Zusammenfassend wurden in der vorliegenden Arbeit durch die Charakterisierung der BHS und die wiederholte Durchführung von Hodenbiopsien beim Hengst zwei Themenkomplexe behandelt, deren Kenntnis wichtige Voraussetzungen für die Beurteilung, Diagnose und Therapie von Hoden-bedingten Fertilitätsstörungen bei Hengsten darstellen. Außerdem wurden die Grundlagen zur Untersuchung saisonaler Veränderungen der Hodenfunktion (z.B. Sertoli-Zellproliferation, Auf‑/Ab‑/Umbau der BHS) sowie zur Darstellung der Hodenentwicklung (durch wiederholte Entnahme von Hodenbiopsien junger Hengste) in ein und demselben Individuum geschaffen.

abstract (englisch)

In mammalian testes, the blood-testis barrier (BTB) is formed between adjacent Sertoli cells by a complex of different junction types including TJ, AJ, and GJ. The formation of this junctional complex during puberty leads to a polarization of the Sertoli cell and to a division of the seminiferous epithelium into a basal compartment containing Sertoli cells, spermatogonia and primary spermatocytes and an adluminal compartment containing more advanced germ cells. In many mammalian species, BTB composition has already been investigated, whereas little is known about the equine BTB. A functional BTB is an essential prerequisite for intact spermatogenesis and its disruption can be associated with impaired spermatogenesis and subsequently with sub- or infertility. Thus, knowledge of the normal development and molecular composition of the BTB is required for (1) assessing aberrations of this barrier and (2) developing adequate therapy strategies of sub- or infertility due to BTB alterations.

Therefore, in the first part of the present study, the expression patterns and localization of the BTB proteins claudin-11 (TJ), ZO-1 (TJ-associated), N-Cadherin (AJ), and Cx43 (GJ) were investigated in 21 warmblood stallions of different ages during testicular development using IHC and WB. Stallions exhibiting unilateral cryptorchidism were also included in this study.

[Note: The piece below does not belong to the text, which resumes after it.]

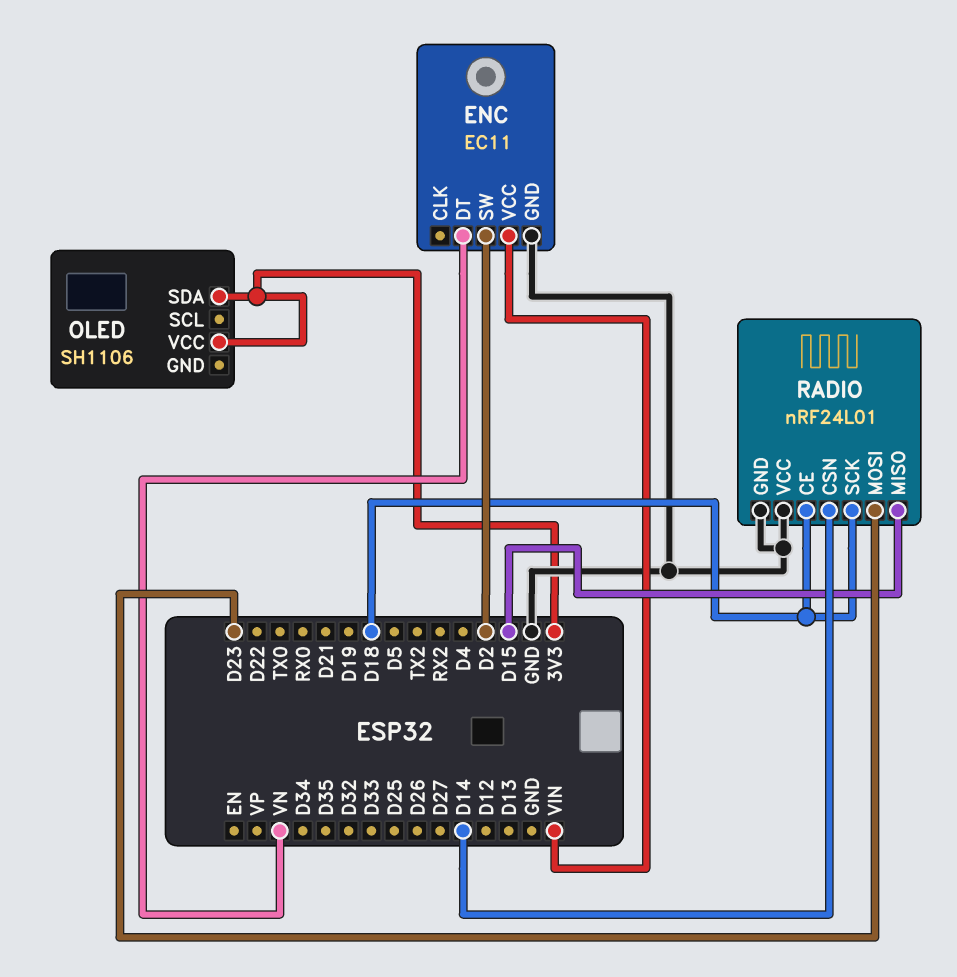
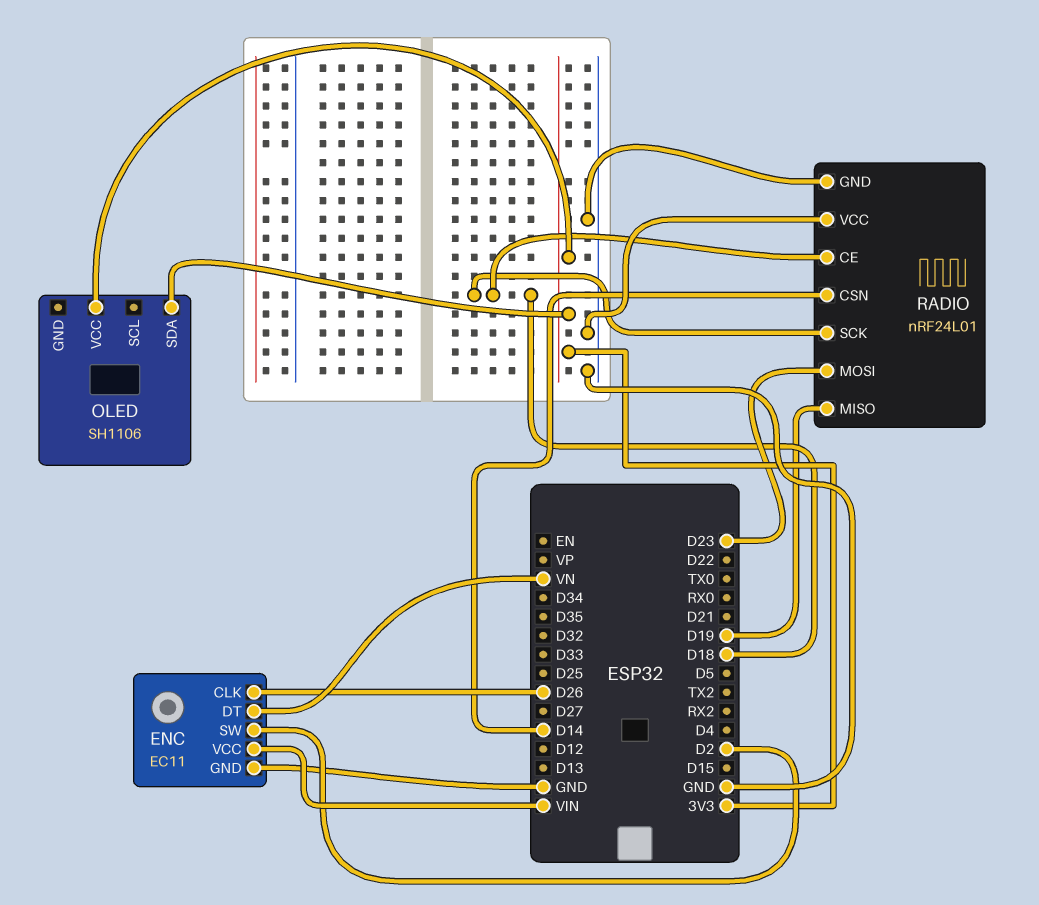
ENC pin CLK: none -> D26
RADIO pin MISO: D15 -> D19

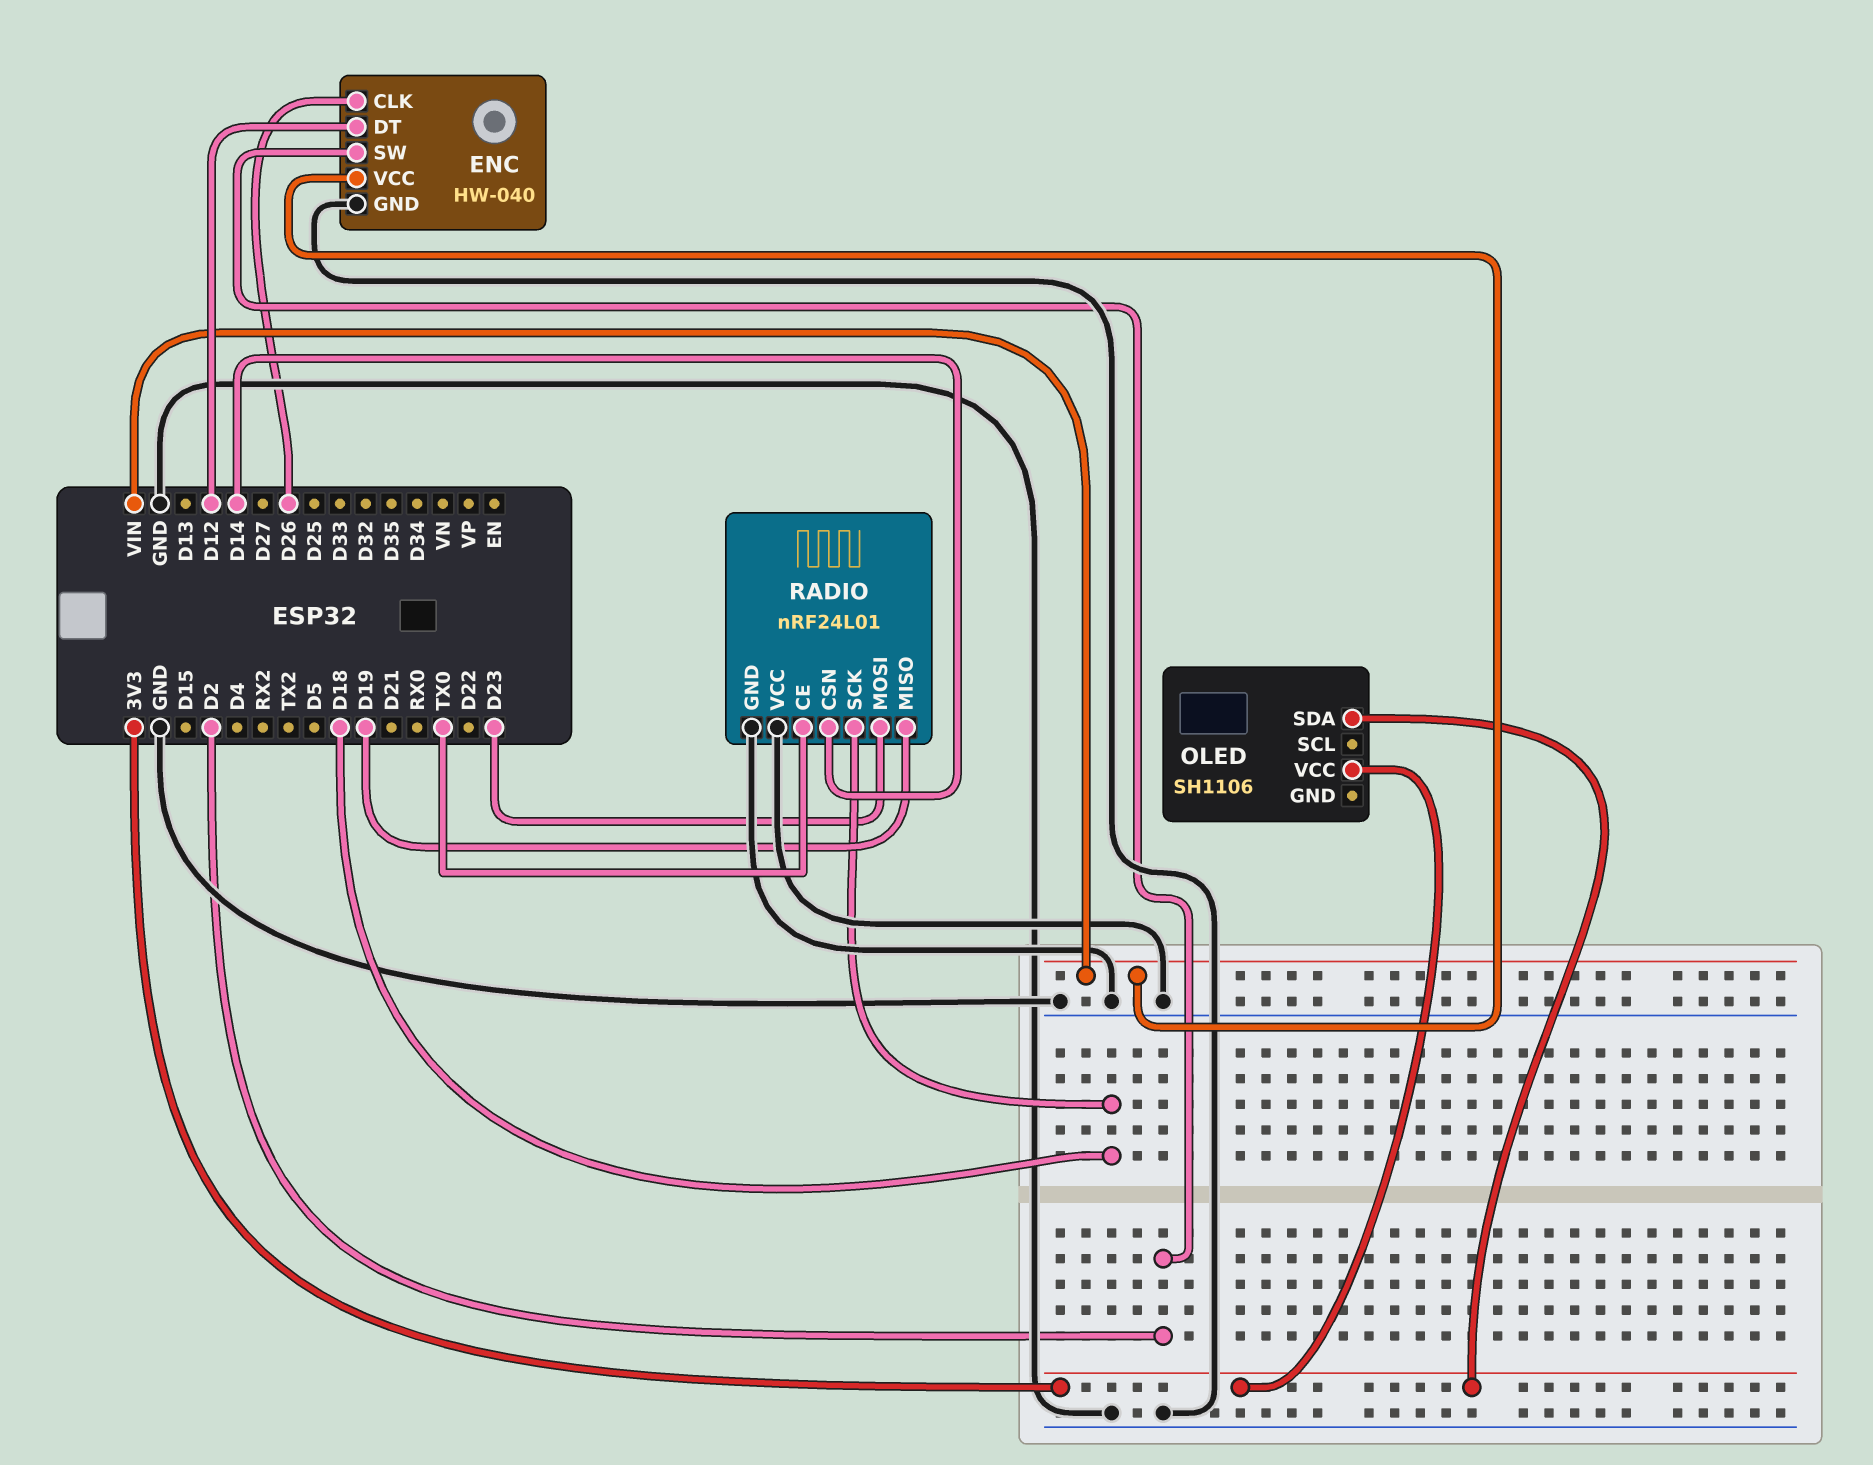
ENC: EC11 -> HW-040
ENC pin DT: VN -> D12
RADIO pin CE: D18 -> TX0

In the normal adult equine testis, the junctional proteins are localized at the basolateral region of the seminiferous epithelium forming a circumferential seal corresponding to the known BTB localization in other mammals; N-Cadherin is additionally expressed along the lateral and apical Sertoli cell surface. In the immature seminiferous cords still lacking a lumen, a diffuse distribution pattern of the junctional proteins (claudin-11, ZO-1, and N-Cadherin) throughout the Sertoli cell cytoplasm was observed. As lumen formation progressed, the immunolocalization shifted gradually towards the basolateral Sertoli cell membranes. Furthermore, apoptotic germ cells were detected in immature stallion testes by use of the TUNEL assay.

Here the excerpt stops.